Unplayed, All My Treasures had already met the first of my criteria – good-to-great material. In fact it boasts a songstack to stimulate and breathe new life into all but the most jaded palate. So, material, check. The finest material in the world is as nought if the performer can’t perform and the musicians can’t blow. So, again: performer, check; musicians, check and double check.
This leaves me free to get to the main event. The opener is a signature song of Bob Dorough, a quirky writer and performer albeit compared to Earl Okin he’s as bland as Donald Peers. Dorough is not everyone’s cup of tea including mine but my great friends Marlene and Billy VerPlanck were both fans and friends and around 20 years ago when I was a guest in their home in New Jersey they insisted on driving me 90 miles each way to see and hear Dorough peforming in a Roadhouse in Pennsylvania and he laid I’ve Got Just About Everything on the audience. Lauren is one of a handful of performers who can perform Dorough and not suffer in comparison and it gets the album off to a flying start. She’s a performer who likes to give the musicians plenty of room and Liam Dunachie’s piano enhances the vocal.
Jerry Kern and Johnny Mercer each wrote with many collaborators but only worked together once and as if somehow aware that this was their one bite at the cherry they contrived to come up with a durable score for the Fred Astaire-Rita Hayworth movie You Were Never Lovelier, so much so that three of the numbers – the title song, Dearly Beloved and I’m Old Fashioned (performed by Rita Hayworth albeit dubbed by Nan Wynn) – are still being performed and recorded today, witness this recording, a little too up-tempo for my taste and Brandon Allen’s booting tenor is not really at home on a ballad but hey ho.
Dindi is, of course, one of Jobim’s finest and benefits from some fine trombone work from Kieran McCloud and although Lauren turns in a fine reading it tends to feel out of place and unbalance the album although I can’t fault Lauren for wanting to illustrate her versatility. Secret Love is taken at a fair clip which is about all you can do with it and Lauren weighs in with some scat before standing aside for David Ingamells’ drums to tease Brandon’s tenor.
In 1948 not everything was aimed at Broadway or Hollywood: there was still a healthy market for the one-off shellac 78 designed strictly for the juke-box and although Perry Como and The Fontane Sisters and Jo Stafford and Gordon McCrae both charted with A You’re Adorable no one expected it to outlast its natural shelf life of 12 to 16 weeks, least of all writers Buddy Kaye, Sydney Lippman and Fred Wise, but The Alphabet Song (as it came to be known) was a natural for the children’s TV market or, as Variety had it, kid-vid, then in its infancy (sorry about that). That’s where where Lauren heard it, and included it here as a nod to nostalgia.

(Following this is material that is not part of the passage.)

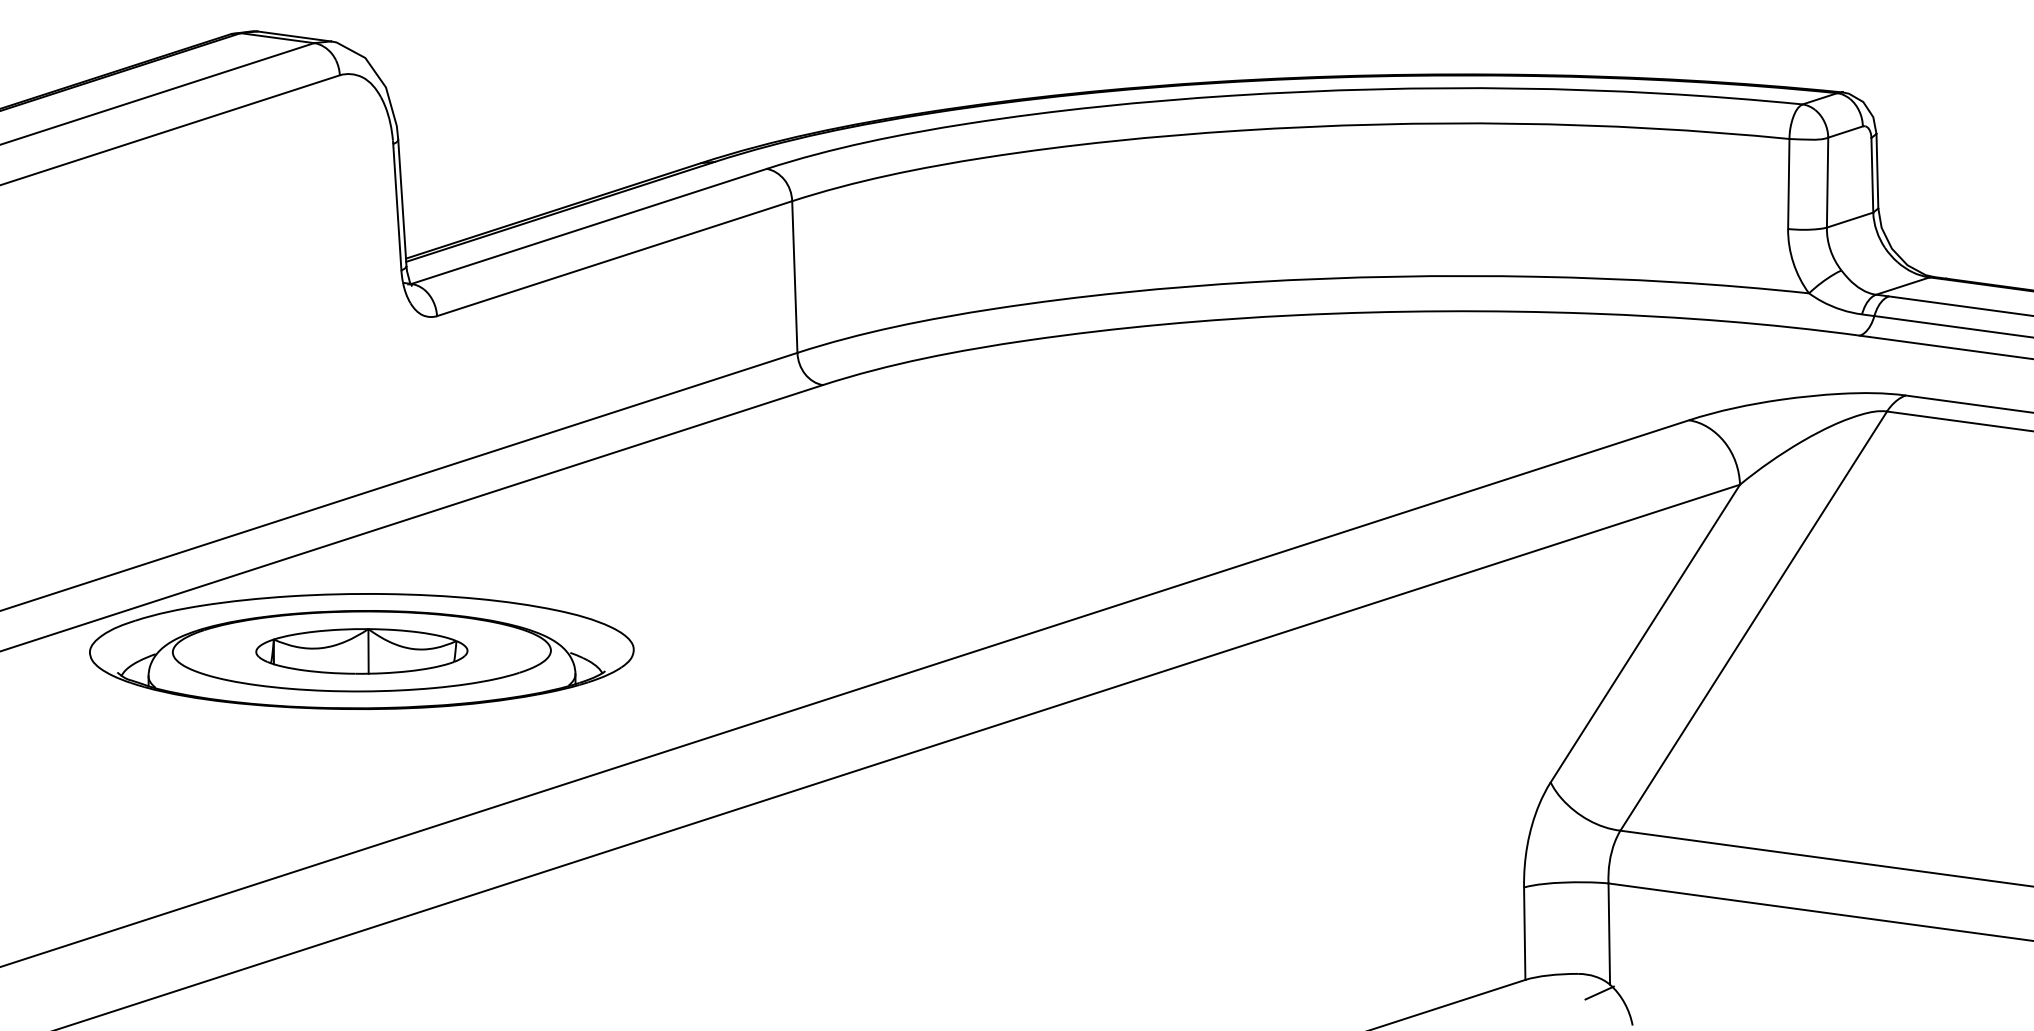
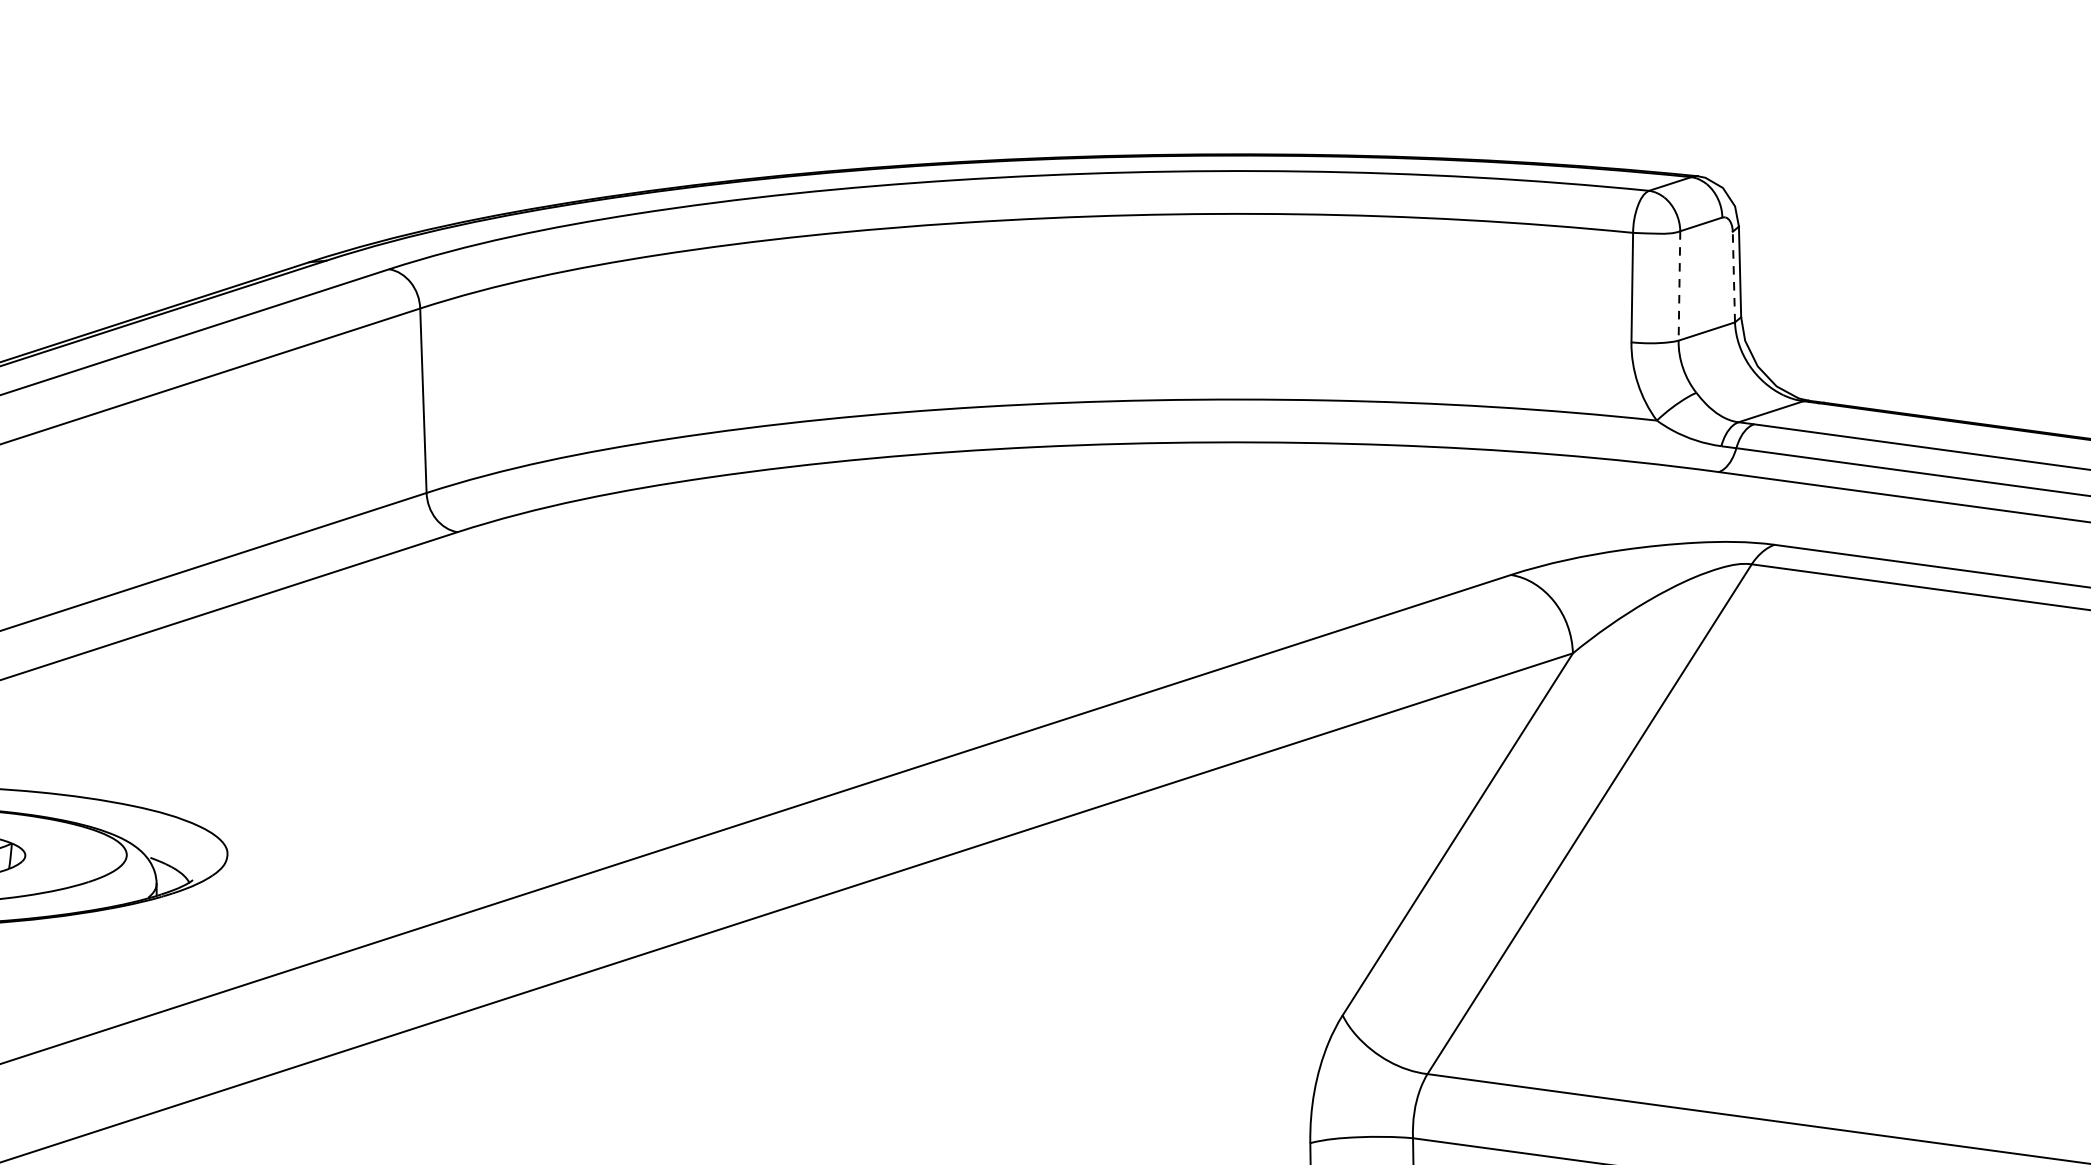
line: (1872, 174) -> (1734, 276), solid -> dashed
line: (1827, 182) -> (1679, 285), solid -> dashed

At exactly the halfway point – what would be the last track on side #1 of a vinyl album – comes a track worth the price of admission on its own. I’m Gonna Sit Right Down And Write Myself A Letter is the kind of number that used to personify albums such as this; a natural swinger that encourages, nay, urges singer and musos to blend seamlessly and blow up a storm, which is precisely what happens after Lauren kicks things off with the rarely heard verse. The Herb Ellis, John Frigo, Lou Carter slow swinger isn’t done as often as it should be and gets a fine reading here from all concerned. Charade is the second Johnny Mercer lyric on the album and is interpreted like the gorgeous number it is. Sweet Georgia Brown is right behind I’m Gonna Sit Right Down in tempo, warbling and blowing whilst Doodlin’ sets us up nicely for what is the standout track by a country mile. In 1940 Hollywood brought the 1938 Rodgers and Hart show Too Many Girls to the screen and Dick and Larry wrote a new ballad, You’re Nearer, for the occasion. It’s a lovely ballad and Lauren extracts all the plaintiveness that Larry inserted.
As a student of irony I relish the fact that an album where everything reeks of class is self-produced whilst albums inferior in every department have little or no trouble finding labels. There is one final track, Feelin’ Alrights and it is a massive understatement of how you, the listener, will be feeling when you get this far.
I’ve Got Just About Everything I Need; I’m Old Fashioned; Dindi; Secret Love; A, You’re Adorable; I’m Gonna Sit Right Down And Write Myself A Letter; Detour Ahead; Charade; Sweet Georgia Brown; Doodlin’; You’re Nearer; Feelin’ Alright (52.38)
Bush (v); Liam Dunachie (p); Andrew Robb (b); David Ingamells (d); Brandon Allen (ts); Kieran McCloud (tb); Miguel Gorodi (t, flh). Cowshed Recording Studio, London, 3-6 August 2015.